Le dire au reste du monde

Hissène attrape le paquet de nourriture thérapeutique aux couleurs vives et crie pour en avoir davantage. L'appétit lui revient. Eta Brahim sourit. L'enfant se remettra bientôt.

La maman du jeune Hissène raconte que toute la famille se nourrit actuellement de maïs, une céréale bon marché qui est le seul aliment que la plupart des foyers peuvent ici s'offrir. Mais cela n'est pas suffisant pour les jeunes enfants qui ont besoin de davantage de nutriments pour grandir.

Eta Brahim ne sait pas ce qui arriverait s’il elle n’avait plus de chèvres à vendre. « Nous vivons au jour le jour et espérons. Peut-être que si vous dites au reste du monde ce qui se passe ici, on nous aidera. »

 

 

Pour en savoir plus

 

Une année terrible pour le Sahel

Hissène n'est pas un cas isolé. Il est l'un des nombreux enfants souffrant de malnutrition grave au Tchad qui, en 2010, auront besoin d'aide. À ce jour, cette année, les centres de nutrition soutenus par l’Unicef, comme celui de Moussoro, ont admis deux fois leur nombre habituel d'enfants sous-alimentés.
A Moussoro, la malnutrition aiguë parmi les enfants se trouve au-dessus du seuil d'alerte depuis une décennie.
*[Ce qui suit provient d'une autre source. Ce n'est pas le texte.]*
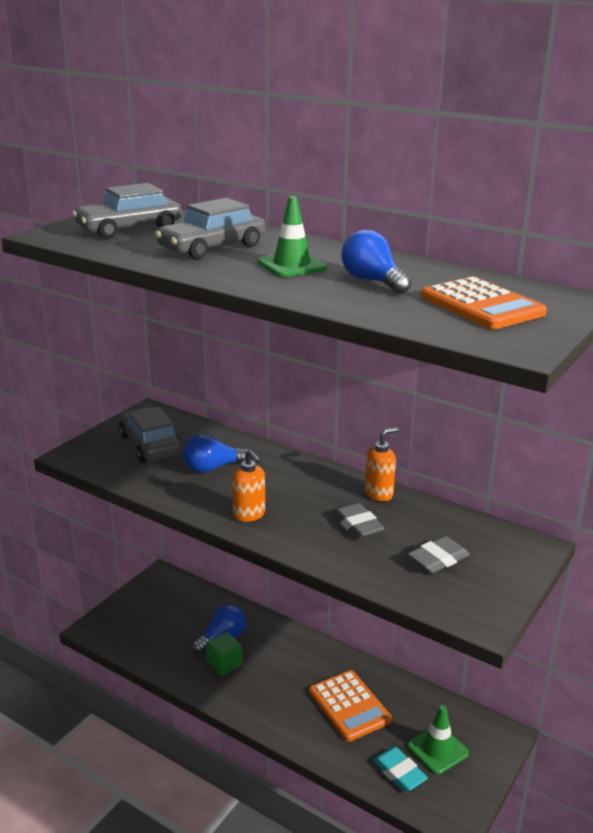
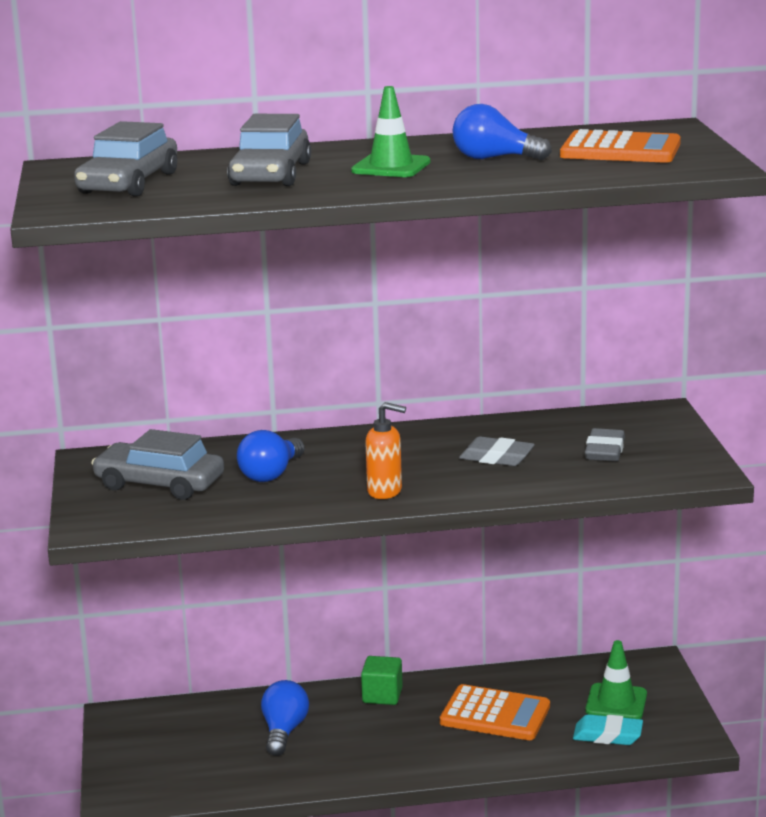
camera: 40 degrees left, 5 degrees down
(224, 664) = (320, 749): green cube -> green cube (382, 695)
(379, 494) = (471, 429): orange soap dispenser -> none

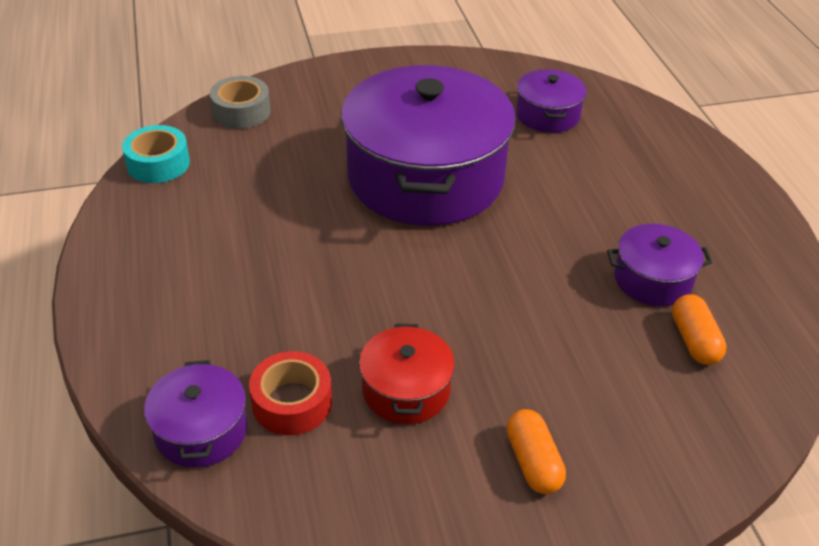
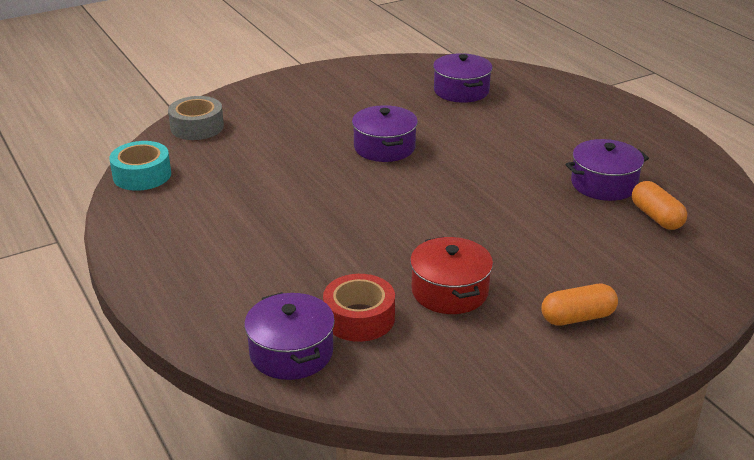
camera: 15 degrees left, 10 degrees down
(425, 177) = (384, 147): purple pot -> purple pot, size x0.45
(533, 462) = (577, 317): orange capsule -> orange capsule turned 75 degrees counterclockwise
Mais cette année, les perspectives en matière de sécurité alimentaire sont encore plus sombres : la région risque une saison des pluies irrégulière et au-dessous de son importance habituelle. La population a déjà utilisé ses réserves alimentaires. Le bétail est en train de mourir et les récoltes sont mauvaises.

Depuis avril 2009, un réseau implanté au niveau des communautés locales a été constitué au Tchad pour lutter contre la malnutrition. Des équipes mobiles se rendent de village en village, formant et supervisant des bénévoles pour détecter la malnutrition et envoyer les enfants qui en sont victimes dans des centres de nutrition de jour. Grâce à ces examens locaux, les responsables de la santé espèrent déceler et soigner plus tôt la malnutrition. 44 autres centres de nutrition ouvriront en 2010 pour faire face à la crise.